Internetsteinzeit

Ich habe gerade einen Artikel über Autokäufe im Internet gelesen. Entweder bin ich noch im Halbschlaf oder ich blicke es gerade echt nicht, was der Autor mir mit dem einleitenden Abschnitt sagen möchte:

Beim Autokauf im Internet ist Vorsicht geboten. Das war zwar schon immer so und ist im Grunde genommen eine Lebensweisheit, die schon immer galt, wenn man den Pferdekäufern Glauben schenken darf, doch nimmt die Betrugshäufigkeit beim Autokauf übers Netz Formen an, die aufhorchen lassen.

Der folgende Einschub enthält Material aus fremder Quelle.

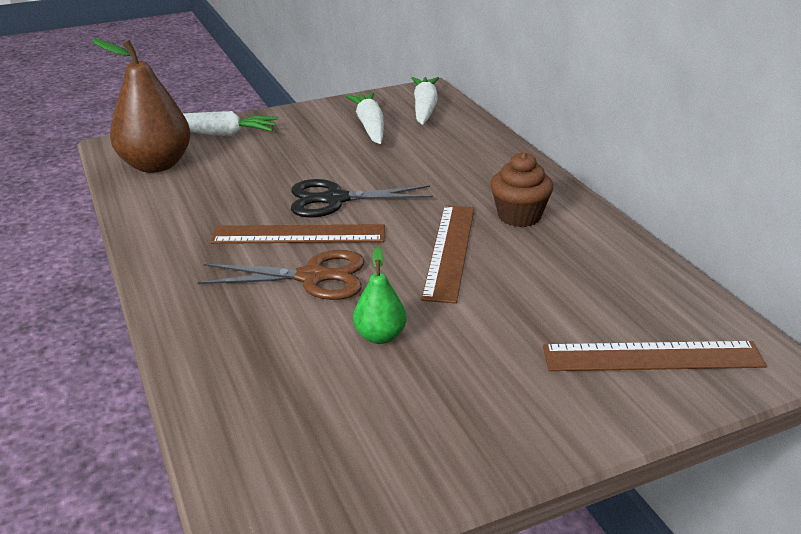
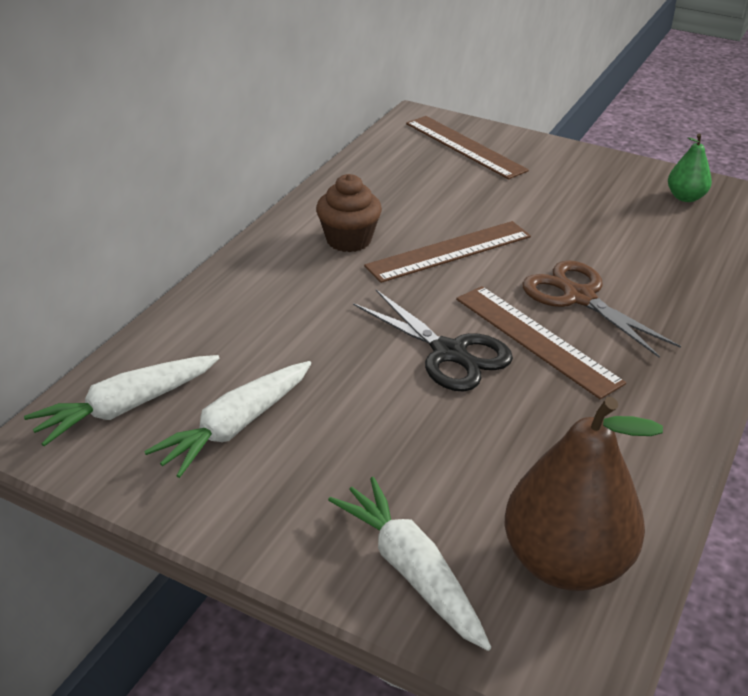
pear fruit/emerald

Es galt also schon immer, dass Autokauf im Internet Vertrauenssache ist - das wussten schon die alten Pferdehändler. Schließlich kann man im Internet dem Gaul auch nicht ins Maul schauen. Selbst wenn’s den geschenkt gäbe. Diese Pferdehändler waren demnach ganz schön schlau, denn scheinbar haben sie nicht nur Autos, sondern auch direkt das Internet in ihren Zukunftsvisionen gesehen, als sie diese Lebensweise aufgestellt haben. Respekt!

2 Kommentare »

  1. Henning sagt,

    10. Juli 2007 @ 00:36 Uhr

    Oh Gott, ich war schon vor dem Zitat total verwirrt. Hab nämlich den ersten Satz falsch gelesen: Ich hab gerade einen Artikel über Amokläufe im Internet gelesen.

    Und dann zitierst du was mit “Autokauf”. Ich muss eben ganz schön blöd aus der Wäsche geguckt haben. :-)

  2. Tina sagt,

    10. Juli 2007 @ 11:02 Uhr

    Das hätte ich ja gerne gesehen *g*. Ich guck auch ziemlich oft dumm aus der Wäsche - aber ich hab leider nicht immer einen Spiegel parat, um mich dann selbst bewundern zu können, wie ich da so hirnlos schaue. Und “Amokläufe im Internet” fände ich auch ziemlich spannend!